The Tithing section needs to be taken in conjunction with Numbers 18:21-29 since there are variations between them.  Taken together, at least a tenth annually was given to the Levites, and either a small part of that tenth was eaten in Jerusalem by the donor, or else it was an additional tenth.  Every third year, either an additional tenth was given to the poor in the local towns, or part of the Levitical tenth was given to the poor.  Either way, the Levites always gave a tenth of their amount to the priests.  Whichever specific interpretation you favour, it is undeniable that under the Old Covenant, generosity towards God’s people and towards the poor was expected and practised by the entire nation.  How much more should we be generous under the New Covenant since we have better promises of provision from the Lord!

To completely eradicate poverty, every seventh year was designated a debt-cancelling year and was a mini-Jubilee.  This was not a case of debtors being declared bankrupt, but rather a genuine forgiveness of every loan was expected and enforced, meaning that all lending was not only interest-free, but time-limited.  Generosity by lenders was also expected in this wealth transference process – which was entirely voluntary – and this meant that a person’s unwise decisions would not haunt them for the rest of their lives.  “He who gives to the poor, lends to the Lord”, says the Proverb!  “Where your treasure is, there is your heart also.”

Similarly, every Hebrew slave was set free in the seventh year, and long-term slavery was seen, by God, as an offence, since He had worked so hard to free every Israelite from their slavery in Egypt.  Slavery of the kind that was later abolished by Wilberforce in 19th Century Britain, was not what God had in mind – or else no slave would have volunteered to stay in service for ever – and it is never condoned in scripture.  Slavery in Israel was more of a voluntary, servant relationship, for financial reasons, and was time-limited too.

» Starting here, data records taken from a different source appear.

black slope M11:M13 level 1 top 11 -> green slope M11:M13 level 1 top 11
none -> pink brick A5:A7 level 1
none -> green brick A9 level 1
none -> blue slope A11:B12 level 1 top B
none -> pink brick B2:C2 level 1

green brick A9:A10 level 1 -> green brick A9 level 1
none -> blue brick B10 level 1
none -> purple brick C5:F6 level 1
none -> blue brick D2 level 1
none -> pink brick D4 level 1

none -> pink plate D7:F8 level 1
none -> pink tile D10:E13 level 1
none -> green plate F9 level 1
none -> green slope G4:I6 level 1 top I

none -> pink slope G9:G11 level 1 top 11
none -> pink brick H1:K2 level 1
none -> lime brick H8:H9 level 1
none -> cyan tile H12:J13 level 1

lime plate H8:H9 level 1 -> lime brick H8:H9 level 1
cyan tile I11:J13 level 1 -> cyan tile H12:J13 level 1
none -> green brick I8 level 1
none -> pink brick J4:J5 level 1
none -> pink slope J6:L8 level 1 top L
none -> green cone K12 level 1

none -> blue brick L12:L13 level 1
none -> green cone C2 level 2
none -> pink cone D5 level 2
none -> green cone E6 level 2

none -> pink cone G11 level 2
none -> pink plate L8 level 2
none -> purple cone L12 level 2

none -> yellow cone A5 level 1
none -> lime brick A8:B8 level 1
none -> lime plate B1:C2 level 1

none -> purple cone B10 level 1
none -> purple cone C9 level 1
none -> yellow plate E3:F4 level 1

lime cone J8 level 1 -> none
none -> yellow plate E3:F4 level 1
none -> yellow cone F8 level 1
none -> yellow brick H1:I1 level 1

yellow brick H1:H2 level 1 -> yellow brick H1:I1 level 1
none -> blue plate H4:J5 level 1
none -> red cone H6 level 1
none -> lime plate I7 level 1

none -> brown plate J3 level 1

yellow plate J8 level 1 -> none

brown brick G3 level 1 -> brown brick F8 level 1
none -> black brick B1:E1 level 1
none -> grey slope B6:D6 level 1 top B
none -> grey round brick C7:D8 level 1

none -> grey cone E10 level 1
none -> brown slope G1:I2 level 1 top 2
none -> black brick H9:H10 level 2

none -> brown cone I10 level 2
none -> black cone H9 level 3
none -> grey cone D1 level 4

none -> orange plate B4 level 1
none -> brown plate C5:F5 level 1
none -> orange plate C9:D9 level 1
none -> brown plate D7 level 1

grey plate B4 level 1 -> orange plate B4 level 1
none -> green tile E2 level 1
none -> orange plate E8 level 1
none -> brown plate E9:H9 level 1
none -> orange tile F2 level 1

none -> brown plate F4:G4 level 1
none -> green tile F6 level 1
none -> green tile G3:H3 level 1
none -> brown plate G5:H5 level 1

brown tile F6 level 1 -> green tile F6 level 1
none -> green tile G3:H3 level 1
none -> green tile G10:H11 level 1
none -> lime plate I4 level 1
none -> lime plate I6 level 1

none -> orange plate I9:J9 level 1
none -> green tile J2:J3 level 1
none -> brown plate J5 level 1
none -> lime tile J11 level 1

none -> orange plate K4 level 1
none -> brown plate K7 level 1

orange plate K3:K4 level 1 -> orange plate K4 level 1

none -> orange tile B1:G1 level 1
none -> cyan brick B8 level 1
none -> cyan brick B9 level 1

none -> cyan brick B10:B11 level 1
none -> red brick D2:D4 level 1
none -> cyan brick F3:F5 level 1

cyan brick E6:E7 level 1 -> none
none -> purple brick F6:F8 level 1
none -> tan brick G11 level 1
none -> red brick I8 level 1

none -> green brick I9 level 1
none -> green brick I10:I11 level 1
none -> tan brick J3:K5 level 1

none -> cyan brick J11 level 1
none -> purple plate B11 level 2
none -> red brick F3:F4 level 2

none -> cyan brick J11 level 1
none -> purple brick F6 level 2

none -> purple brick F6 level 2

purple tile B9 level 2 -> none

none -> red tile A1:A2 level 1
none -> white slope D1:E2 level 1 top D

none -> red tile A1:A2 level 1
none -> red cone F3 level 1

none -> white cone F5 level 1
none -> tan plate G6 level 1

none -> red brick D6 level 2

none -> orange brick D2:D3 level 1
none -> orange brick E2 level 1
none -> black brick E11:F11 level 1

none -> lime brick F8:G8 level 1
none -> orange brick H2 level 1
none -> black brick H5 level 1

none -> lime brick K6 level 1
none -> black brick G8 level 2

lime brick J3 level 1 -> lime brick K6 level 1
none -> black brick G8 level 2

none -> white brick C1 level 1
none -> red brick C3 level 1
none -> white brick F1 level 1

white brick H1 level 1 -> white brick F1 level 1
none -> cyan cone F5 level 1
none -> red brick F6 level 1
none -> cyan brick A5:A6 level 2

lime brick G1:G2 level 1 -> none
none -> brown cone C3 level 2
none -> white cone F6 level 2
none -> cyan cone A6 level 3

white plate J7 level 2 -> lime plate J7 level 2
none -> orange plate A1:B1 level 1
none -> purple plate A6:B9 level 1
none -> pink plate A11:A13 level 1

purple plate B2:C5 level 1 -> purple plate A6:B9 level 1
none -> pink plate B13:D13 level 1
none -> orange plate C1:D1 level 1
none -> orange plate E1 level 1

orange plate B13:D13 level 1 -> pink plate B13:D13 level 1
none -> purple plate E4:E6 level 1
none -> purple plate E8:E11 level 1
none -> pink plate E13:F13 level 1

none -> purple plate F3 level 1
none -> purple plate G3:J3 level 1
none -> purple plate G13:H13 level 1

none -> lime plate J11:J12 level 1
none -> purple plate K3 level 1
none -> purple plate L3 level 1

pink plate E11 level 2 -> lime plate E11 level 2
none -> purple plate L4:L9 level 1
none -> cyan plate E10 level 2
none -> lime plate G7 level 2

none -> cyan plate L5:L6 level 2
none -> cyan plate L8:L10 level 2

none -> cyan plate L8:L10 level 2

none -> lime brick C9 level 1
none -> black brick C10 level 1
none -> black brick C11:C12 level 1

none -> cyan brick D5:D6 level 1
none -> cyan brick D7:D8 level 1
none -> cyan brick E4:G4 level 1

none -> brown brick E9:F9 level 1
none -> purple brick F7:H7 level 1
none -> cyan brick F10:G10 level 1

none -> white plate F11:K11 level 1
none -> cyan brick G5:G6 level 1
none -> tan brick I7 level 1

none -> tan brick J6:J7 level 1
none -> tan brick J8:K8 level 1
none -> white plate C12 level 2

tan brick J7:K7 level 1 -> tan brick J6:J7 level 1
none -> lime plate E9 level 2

Then follows a summary of the festivals that all Jews were expected to attend – three times per year.  Passover / Unleavened Bread, Weeks, and Tabernacles.  The instructions are given this time from the perspective of the common Israelite, rather than to the ‘professional’ priesthood.  Perhaps a festival-style rhythm of worship is something that the church today has rather neglected and should in future encourage more strongly.  Large gatherings of God’s people in one place have a powerful spiritual effect.